In November 2013 I was lucky enough to be able to sit down and interview Justin Pierre, frontman of one of my most beloved bands of all time, Motion City Soundtrack. It still stands as my favorite interview I have done for this site, with Pierre being an incredibly interesting and insightful subject. As the interview was winding down, I asked about a full-on I Am The Movie tour, as the band had just announced a New Year’s Eve show where they would play the record. He expressed his doubt about that happening, but brought up the possibility of a Commit This To Memory tour, to which I nodded furiously while trying to play it cool and hide my frantic excitement at the idea. Unconvinced, Pierre left me with this quote: “I notice like Weezer did a Pinkerton tour, and we’re not Weezer or anything, but maybe a handful of people would come out if we did a Commit This to Memory tour.”
Fast-forward 14 months and I was standing in a packed house at The Filmore in Charlotte, waiting along with a legion of fans to hear one of the most important records to come from our scene.
Motion City Soundtrack holds a special place in my heart.

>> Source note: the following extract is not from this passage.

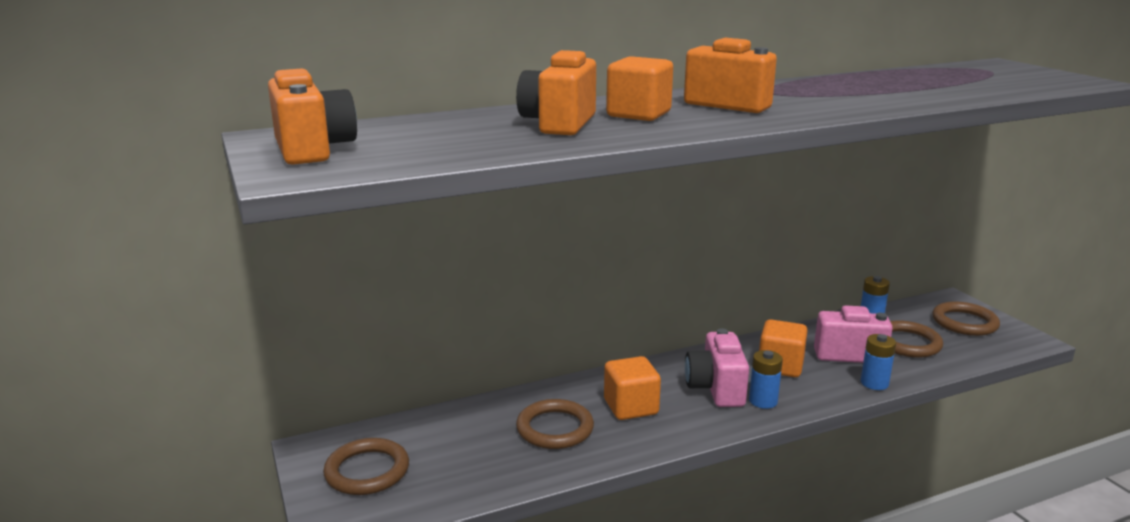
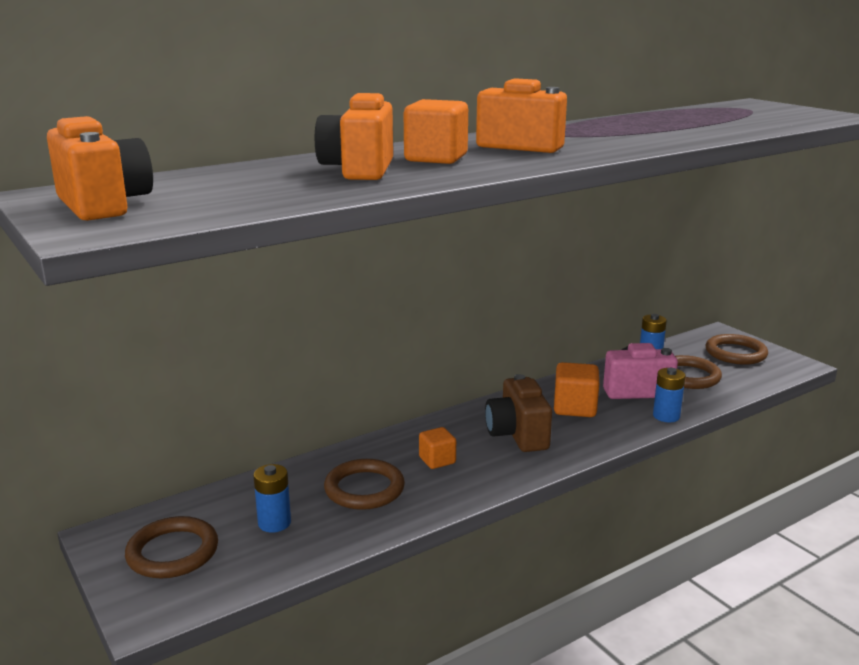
camera: 10 degrees left, 0 degrees up
(631, 407) = (437, 460): orange cube -> orange cube, size x0.63
(716, 389) = (517, 435): pink camera -> brown camera
(763, 401) = (565, 442): blue battery -> blue battery (274, 523)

Of the handful of bands that I consider as all-time favorites, they are not only the one that I got into on the ground floor, but they are the one that I haven’t outgrown or wavered on any of their material. That longevity is a testament for how strong the band is in every facet. I can’t think of many bands that I hold highly with long careers where I view an earlier work as their crown jewel, sans nostalgia. But that’s how I feel about Commit This To Memory. That record is Motion City Soundtrack at their peak in every single way.
Following a tumultuous, technical-difficulty-riddled set from Better Off and a wonderful performance by Copeland, who breathe an entire new life into their songs in a live setting, Motion City Soundtrack took the stage to thunderous applause and ripped right into the frantic opener “Attractive Today”. As they tore through each track with the enthralled crowd hanging on their every word, it became obvious that this was a record that struck a chord with an entire subset of like-minded people. It was an album that had an effect on people, and it is easy to tell why.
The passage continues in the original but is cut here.